On 3/27/23 20:06, Song Gao wrote:
+static void gen_vsat_s(unsigned vece, TCGv_vec t, TCGv_vec a, int64_t imm) +{ + TCGv_vec t1; + int64_t max = (1l << imm) - 1;
This needed 1ull, but better to just use max = MAKE_64BIT_MASK(0, imm - 1);
+ int64_t min = ~max;
Extra space.
+ t1 = tcg_temp_new_vec_matching(t); + tcg_gen_dupi_vec(vece, t, min); + tcg_gen_smax_vec(vece, t, a, t);
Use tcg_constant_vec_matching(t, vece, min) instead of dupi. Three instances.
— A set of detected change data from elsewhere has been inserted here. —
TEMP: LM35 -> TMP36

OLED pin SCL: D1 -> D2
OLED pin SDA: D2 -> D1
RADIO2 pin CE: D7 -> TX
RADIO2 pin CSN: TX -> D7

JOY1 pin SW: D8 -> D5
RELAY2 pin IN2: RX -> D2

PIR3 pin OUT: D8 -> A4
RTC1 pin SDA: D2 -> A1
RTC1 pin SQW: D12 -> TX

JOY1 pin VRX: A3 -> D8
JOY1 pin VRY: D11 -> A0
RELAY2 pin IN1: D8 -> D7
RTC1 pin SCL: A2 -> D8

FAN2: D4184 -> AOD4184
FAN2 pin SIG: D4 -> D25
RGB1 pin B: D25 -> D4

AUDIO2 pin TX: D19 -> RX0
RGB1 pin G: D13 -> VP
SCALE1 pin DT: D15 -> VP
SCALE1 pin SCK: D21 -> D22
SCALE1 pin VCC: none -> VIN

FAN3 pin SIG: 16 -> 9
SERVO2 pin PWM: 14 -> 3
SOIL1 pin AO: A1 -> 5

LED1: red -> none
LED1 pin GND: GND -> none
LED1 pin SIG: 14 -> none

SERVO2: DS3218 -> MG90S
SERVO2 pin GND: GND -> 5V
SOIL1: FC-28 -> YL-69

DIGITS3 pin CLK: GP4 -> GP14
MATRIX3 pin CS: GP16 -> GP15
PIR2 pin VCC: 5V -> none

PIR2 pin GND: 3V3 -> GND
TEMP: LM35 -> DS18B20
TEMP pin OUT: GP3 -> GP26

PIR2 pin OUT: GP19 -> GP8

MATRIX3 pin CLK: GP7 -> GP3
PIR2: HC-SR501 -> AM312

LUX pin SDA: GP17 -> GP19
+ tcg_gen_dupi_vec(vece, t1, max); + tcg_gen_smin_vec(vece, t, t, t1); +} + +static void do_vsat_s(unsigned vece, uint32_t vd_ofs, uint32_t vj_ofs, + int64_t imm, uint32_t oprsz, uint32_t maxsz) +{ + static const TCGOpcode vecop_list[] = { + INDEX_op_smax_vec, INDEX_op_smin_vec, 0 + }; + static const GVecGen2i op[4] = { + { + .fniv = gen_vsat_s, + .fnoi = gen_helper_vsat_b, + .opt_opc = vecop_list, + .vece = MO_8 + }, + { + .fniv = gen_vsat_s, + .fnoi = gen_helper_vsat_h, + .opt_opc = vecop_list, + .vece = MO_16 + }, + { + .fniv = gen_vsat_s, + .fnoi = gen_helper_vsat_w, + .opt_opc = vecop_list, + .vece = MO_32 + }, + { + .fniv = gen_vsat_s, + .fnoi = gen_helper_vsat_d, + .opt_opc = vecop_list, + .vece = MO_64 + }, + }; + + tcg_gen_gvec_2i(vd_ofs, vj_ofs, oprsz, maxsz, imm, &op[vece]);
Better to expand imm to max here, rather than both inside gen_vsat_s and the runtime do_vsats_*.
Likewise for the unsigned versions. r~